1 Installing EmrEtlRunner - ClaraVista-IT/snowplow GitHub Wiki

HOME > SNOWPLOW SETUP GUIDE > Step 3: Setting up Enrich > Step 3.1: setting up EmrEtlRunner > 1: Installing EmrEtlRunner

Assumptions
Dependencies
Installation
Configuration
Configuring enrichments
Next steps

## 1. Assumptions

This guide assumes that you have administrator access to a Unix-based server (e.g. Ubuntu, OS X, Fedora) on which you can install EmrEtlRunner and schedule a regular cronjob.

In theory EmrEtlRunner can be deployed onto a Windows-based server, using the Windows Task Scheduler instead of cron, but this has not been tested or documented.

## 2. Dependencies

2.1 Hardware

You will need to setup EmrEtlRunner on your own server. A number of people choose to do so on an EC2 instance (thereby keeping all of Snowplow in the Amazon Cloud). If you do so, please note that you must not use a t1.micro instance. You should at the very least use an m1.small instance.

2.2 Software

The EmrEtlRunner jar is available for download. For more information, see the Hosted assets page.

Alternatively, to build EmrEtlRunner yourself, first make sure that your server has all of the following installed:

Git - see the [Git Installation Guide] git-install
Ruby and RVM* - see our Ruby and RVM setup guide. Both EmrEtlRunner and StorageLoader require Ruby 1.9.3

* If you prefer, an alternative Ruby manager such as chruby or rbenv should work fine too.

2.3 EC2 key

You will also need an EC2 key pair setup in your Amazon EMR account.

For details on how to do this, please see the section "Configuring the client" in the Setting up EMR command line tools wiki page.
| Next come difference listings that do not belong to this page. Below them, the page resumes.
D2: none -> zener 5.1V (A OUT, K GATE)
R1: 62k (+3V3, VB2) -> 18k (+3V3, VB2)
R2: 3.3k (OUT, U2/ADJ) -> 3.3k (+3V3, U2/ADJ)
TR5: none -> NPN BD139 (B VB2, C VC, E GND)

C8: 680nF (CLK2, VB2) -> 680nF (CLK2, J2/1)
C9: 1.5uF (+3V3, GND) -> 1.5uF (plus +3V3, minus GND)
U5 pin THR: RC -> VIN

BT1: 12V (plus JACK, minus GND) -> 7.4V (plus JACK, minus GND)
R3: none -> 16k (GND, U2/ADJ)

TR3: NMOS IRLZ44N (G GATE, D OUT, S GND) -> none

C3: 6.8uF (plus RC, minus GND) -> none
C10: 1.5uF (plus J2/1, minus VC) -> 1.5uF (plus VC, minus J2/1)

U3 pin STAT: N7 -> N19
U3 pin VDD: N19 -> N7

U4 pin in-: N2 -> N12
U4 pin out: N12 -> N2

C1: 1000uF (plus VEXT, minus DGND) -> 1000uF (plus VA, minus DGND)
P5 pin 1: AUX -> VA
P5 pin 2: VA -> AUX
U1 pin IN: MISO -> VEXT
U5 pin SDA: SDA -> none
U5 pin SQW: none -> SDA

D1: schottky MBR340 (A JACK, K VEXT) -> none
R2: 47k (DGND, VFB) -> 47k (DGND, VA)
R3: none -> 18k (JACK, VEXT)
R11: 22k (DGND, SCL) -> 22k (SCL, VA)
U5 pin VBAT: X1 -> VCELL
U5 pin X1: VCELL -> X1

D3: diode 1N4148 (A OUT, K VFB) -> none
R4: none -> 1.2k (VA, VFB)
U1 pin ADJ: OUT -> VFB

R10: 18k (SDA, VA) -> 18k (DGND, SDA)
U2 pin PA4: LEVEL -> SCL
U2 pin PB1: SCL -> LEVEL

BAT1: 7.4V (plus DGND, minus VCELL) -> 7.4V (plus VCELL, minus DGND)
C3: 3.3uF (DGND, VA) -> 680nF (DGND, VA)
Make sure that you setup the EC2 key pair inside the region in which you will be running your ETL jobs.

### 2.4 S3 locations

EmrEtlRunner processes data through three distinct states:

:raw - raw Snowplow event logs are the input to the EmrEtlRunner process
:enriched - EmrEtlRunner validates and enriches the raw event logs into enriched events
:shredded - EmrEtlRunner shreds JSONs found in enriched events ready for loading into dedicated Redshift tables

For :raw:in, specify the Amazon S3 path you configured for your Snowplow collector.

For all other S3 locations, you can specify paths within a single S3 bucket that you setup now. This bucket must be in the same AWS region as your :raw:in bucket.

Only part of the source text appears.